On October 20, 2012, he knocked out Barbados Miguel Antoine via TKO on the 1st round.

Pagara defended his WBO International light welterweight title against Aaron Herrera on May 25, 2013 at the Waterfront Cebu City Hotel, posting a winning score from all three judges after 12 rounds.

He successfully defended his WBO International light welterweight belt against Mario Meraz, knocking down the latter in the fourth round at the Cebu City Waterfront Hotel & Casino in Cebu City on June 21, 2014.

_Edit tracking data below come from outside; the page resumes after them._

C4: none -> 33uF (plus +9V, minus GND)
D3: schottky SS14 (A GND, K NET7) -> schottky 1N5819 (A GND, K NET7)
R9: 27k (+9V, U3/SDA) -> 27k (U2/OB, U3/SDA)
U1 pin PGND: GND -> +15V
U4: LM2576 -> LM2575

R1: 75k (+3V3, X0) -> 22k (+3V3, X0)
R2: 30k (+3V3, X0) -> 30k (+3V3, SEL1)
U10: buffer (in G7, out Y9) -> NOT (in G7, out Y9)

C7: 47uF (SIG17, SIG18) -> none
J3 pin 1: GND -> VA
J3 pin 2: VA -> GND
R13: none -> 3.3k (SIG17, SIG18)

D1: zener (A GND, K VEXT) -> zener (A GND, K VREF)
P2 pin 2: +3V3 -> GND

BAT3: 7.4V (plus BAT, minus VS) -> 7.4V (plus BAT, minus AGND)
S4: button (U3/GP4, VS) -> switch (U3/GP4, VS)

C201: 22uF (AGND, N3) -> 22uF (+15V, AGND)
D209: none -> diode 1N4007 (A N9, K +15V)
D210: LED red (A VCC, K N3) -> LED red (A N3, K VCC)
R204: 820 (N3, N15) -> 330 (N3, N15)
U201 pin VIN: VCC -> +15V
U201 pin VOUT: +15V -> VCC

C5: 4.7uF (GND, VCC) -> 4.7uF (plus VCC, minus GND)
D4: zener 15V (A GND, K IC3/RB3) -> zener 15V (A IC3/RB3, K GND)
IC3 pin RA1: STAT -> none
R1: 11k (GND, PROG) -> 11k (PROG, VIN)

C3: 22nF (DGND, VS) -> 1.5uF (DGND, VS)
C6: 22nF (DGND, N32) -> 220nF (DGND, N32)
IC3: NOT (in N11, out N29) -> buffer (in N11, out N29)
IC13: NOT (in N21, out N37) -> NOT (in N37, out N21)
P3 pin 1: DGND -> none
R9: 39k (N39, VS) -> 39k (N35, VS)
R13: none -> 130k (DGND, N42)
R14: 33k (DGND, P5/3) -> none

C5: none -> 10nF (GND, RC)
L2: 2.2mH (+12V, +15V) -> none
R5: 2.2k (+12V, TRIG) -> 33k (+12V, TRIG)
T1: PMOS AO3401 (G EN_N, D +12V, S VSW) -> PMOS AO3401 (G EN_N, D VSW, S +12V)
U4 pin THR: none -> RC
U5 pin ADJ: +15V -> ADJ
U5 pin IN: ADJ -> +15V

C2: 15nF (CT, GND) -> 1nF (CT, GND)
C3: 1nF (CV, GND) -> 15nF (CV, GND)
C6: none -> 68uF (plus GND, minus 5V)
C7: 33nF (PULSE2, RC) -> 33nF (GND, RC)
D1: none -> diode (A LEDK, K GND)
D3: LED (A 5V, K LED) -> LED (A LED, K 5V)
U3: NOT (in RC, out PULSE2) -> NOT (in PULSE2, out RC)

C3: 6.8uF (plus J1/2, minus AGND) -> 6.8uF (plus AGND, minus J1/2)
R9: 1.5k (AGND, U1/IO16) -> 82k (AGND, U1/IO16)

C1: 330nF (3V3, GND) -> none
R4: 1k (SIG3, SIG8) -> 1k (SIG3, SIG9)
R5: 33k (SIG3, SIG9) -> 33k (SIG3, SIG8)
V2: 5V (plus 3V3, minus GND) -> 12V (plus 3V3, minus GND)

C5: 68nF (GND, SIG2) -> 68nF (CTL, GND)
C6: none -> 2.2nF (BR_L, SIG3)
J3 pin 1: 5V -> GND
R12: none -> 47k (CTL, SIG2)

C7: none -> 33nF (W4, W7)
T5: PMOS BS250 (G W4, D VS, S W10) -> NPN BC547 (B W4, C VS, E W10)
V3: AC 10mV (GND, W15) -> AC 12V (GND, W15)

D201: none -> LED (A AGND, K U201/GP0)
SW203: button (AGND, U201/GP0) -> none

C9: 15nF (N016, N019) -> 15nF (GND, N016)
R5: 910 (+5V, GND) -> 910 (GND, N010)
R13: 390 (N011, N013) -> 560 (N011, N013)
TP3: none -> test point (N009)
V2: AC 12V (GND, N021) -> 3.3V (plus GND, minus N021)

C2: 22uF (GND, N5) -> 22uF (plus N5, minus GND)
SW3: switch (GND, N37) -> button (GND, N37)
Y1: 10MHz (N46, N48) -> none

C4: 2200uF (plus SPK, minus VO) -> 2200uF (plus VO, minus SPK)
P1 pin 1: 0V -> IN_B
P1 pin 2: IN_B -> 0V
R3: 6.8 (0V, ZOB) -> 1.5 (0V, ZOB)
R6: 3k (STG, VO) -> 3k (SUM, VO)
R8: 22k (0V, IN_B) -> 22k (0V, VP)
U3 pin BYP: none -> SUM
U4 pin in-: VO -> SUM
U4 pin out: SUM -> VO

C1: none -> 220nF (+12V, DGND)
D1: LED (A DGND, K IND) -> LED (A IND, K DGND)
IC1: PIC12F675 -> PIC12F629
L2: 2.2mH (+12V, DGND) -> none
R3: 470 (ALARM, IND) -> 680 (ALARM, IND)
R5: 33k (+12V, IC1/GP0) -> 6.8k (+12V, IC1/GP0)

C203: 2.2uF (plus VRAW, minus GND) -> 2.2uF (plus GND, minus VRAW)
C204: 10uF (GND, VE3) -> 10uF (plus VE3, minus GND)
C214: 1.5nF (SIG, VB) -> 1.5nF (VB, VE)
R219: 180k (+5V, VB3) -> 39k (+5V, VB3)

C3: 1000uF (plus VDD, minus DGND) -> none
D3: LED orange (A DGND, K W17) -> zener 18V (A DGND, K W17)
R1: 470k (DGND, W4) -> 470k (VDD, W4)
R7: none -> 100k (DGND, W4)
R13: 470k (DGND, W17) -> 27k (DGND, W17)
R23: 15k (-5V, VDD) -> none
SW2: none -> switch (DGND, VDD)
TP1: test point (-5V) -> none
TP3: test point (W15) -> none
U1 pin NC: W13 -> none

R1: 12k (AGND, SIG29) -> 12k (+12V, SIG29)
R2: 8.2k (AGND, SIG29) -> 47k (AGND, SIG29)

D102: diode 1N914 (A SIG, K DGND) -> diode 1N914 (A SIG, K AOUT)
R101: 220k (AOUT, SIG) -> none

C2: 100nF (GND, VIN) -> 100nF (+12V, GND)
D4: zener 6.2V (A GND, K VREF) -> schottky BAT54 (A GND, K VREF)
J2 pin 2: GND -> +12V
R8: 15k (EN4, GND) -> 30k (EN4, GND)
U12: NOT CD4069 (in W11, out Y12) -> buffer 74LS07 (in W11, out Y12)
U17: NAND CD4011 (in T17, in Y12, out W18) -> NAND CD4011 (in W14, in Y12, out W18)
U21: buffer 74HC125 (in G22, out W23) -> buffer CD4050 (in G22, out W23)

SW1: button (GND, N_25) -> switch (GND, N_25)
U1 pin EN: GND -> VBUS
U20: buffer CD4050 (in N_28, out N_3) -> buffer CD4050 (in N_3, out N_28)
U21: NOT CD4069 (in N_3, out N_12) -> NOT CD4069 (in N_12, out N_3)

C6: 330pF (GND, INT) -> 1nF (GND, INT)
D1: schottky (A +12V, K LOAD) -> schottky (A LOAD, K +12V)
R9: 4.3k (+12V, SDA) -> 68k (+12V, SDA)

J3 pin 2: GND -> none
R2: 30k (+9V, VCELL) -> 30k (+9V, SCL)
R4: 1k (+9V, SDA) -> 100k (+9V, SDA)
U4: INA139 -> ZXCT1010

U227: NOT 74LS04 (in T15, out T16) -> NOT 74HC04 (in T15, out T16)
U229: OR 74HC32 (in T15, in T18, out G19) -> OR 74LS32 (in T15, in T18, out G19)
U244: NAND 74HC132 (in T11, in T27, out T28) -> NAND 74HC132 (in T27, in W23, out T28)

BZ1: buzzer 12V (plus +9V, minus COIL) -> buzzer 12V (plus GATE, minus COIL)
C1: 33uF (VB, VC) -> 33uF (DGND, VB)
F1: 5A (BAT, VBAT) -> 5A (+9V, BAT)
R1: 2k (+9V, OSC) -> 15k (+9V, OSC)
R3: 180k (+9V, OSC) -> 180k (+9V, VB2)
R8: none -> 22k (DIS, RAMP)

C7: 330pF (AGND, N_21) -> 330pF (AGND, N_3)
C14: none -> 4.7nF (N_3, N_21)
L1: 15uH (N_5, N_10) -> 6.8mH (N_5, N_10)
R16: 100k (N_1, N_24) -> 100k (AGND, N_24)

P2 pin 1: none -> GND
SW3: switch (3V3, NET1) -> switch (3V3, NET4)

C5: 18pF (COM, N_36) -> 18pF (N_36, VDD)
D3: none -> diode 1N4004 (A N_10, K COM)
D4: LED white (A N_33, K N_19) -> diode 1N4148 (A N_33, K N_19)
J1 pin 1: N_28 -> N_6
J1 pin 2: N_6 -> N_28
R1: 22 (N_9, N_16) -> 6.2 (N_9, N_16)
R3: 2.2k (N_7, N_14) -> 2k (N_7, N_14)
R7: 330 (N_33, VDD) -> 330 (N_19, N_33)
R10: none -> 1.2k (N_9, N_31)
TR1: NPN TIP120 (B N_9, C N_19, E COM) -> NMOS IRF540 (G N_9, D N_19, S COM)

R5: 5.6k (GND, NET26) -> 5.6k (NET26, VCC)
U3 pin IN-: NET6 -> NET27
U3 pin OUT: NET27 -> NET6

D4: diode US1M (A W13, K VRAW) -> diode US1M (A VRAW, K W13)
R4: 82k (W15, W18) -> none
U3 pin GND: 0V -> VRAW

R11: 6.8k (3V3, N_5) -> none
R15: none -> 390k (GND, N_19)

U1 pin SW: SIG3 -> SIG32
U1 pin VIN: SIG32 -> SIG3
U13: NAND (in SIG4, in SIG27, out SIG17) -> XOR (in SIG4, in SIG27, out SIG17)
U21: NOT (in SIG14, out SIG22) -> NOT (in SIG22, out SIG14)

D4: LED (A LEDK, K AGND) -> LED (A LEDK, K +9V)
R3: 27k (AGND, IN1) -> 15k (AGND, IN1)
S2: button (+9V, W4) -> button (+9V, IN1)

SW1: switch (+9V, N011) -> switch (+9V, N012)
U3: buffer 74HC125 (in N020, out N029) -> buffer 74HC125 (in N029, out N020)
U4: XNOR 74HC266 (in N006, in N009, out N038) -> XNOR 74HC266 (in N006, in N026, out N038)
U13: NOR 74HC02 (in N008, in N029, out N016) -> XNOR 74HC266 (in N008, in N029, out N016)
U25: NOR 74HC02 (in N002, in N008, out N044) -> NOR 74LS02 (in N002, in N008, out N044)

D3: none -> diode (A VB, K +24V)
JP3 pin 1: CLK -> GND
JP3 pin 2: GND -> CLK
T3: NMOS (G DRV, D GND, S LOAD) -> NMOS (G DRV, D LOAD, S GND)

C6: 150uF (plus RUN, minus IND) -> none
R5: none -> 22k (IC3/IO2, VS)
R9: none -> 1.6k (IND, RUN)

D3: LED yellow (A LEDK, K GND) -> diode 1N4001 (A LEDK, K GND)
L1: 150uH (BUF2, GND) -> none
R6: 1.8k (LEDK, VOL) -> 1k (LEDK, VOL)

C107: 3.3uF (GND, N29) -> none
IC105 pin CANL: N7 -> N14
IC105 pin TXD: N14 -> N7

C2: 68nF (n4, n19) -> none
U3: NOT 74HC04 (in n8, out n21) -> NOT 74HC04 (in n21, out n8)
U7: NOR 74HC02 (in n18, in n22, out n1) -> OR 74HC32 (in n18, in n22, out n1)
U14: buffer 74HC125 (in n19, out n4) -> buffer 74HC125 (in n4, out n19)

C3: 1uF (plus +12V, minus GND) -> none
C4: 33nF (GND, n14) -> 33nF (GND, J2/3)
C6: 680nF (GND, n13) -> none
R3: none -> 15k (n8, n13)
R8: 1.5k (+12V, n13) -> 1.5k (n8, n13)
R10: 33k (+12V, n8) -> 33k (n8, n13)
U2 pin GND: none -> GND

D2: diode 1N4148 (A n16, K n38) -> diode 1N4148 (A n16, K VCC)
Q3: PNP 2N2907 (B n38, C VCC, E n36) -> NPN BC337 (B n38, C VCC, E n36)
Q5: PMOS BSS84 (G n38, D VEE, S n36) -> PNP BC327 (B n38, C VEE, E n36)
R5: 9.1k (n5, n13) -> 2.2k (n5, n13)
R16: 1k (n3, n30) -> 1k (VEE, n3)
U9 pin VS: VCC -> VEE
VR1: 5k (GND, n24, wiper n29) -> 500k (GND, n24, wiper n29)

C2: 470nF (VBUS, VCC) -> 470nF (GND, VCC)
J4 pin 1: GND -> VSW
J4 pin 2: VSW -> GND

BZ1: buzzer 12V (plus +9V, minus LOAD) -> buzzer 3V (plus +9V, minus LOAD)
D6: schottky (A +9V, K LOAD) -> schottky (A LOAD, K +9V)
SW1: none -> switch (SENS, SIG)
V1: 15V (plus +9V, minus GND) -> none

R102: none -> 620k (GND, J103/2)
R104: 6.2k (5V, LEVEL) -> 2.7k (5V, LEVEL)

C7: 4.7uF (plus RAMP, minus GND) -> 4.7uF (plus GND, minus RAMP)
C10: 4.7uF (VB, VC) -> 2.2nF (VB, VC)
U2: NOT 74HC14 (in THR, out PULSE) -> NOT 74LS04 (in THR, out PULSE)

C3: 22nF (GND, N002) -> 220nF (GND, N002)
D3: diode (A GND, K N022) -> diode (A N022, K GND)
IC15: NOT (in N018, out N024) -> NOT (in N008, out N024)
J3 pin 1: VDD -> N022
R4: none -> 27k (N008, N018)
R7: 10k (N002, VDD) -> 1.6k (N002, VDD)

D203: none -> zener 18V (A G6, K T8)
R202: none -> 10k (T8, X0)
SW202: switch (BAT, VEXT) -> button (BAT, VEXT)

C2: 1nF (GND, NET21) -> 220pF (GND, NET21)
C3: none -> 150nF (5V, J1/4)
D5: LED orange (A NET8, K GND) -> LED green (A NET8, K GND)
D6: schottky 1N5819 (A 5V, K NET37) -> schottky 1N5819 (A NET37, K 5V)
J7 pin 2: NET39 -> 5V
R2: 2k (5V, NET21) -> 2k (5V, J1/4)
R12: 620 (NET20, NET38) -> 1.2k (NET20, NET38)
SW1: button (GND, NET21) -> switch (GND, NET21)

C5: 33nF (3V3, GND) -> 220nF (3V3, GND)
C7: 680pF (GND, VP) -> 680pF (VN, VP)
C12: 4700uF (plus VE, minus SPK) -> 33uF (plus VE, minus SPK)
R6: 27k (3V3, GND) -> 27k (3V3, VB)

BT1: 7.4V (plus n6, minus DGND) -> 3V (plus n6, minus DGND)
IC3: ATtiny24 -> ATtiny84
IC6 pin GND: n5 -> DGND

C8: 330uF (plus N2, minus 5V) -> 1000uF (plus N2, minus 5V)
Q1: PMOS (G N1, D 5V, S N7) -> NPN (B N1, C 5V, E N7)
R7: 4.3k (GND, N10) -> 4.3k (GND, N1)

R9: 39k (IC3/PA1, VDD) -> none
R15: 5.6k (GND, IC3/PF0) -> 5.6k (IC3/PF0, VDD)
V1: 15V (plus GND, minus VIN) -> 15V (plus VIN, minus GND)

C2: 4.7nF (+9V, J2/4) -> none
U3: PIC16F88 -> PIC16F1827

In his first international bout held at Dubai World Trade Centre in Dubai, Pagara won against Mexico's Ramiro Alcaraz via technical unanimous decision on August 7, 2015. The 23-year-old boxer suffered wounded left eye from an accidental head bout in the opening salvo but managed to continue the fight until the 8th round. Doctor advised to stop the fight considering too much blood flowing from Pagara's wound. He won on all judges' scorecards over Alcaraz.

October 17, 2015 First time in United States WBO No. 2 lightweight contender Jason 'El Nino' Pagara made short work of his opponent Santos Benavides of Nicaragua putting him three times to the canvas in the 2nd round for a TKO victory as Referee Raul Caiz Sr waived the contest after the 3rd knockdown in the 2nd bout of Pinoy Pride 33 in Carson, California.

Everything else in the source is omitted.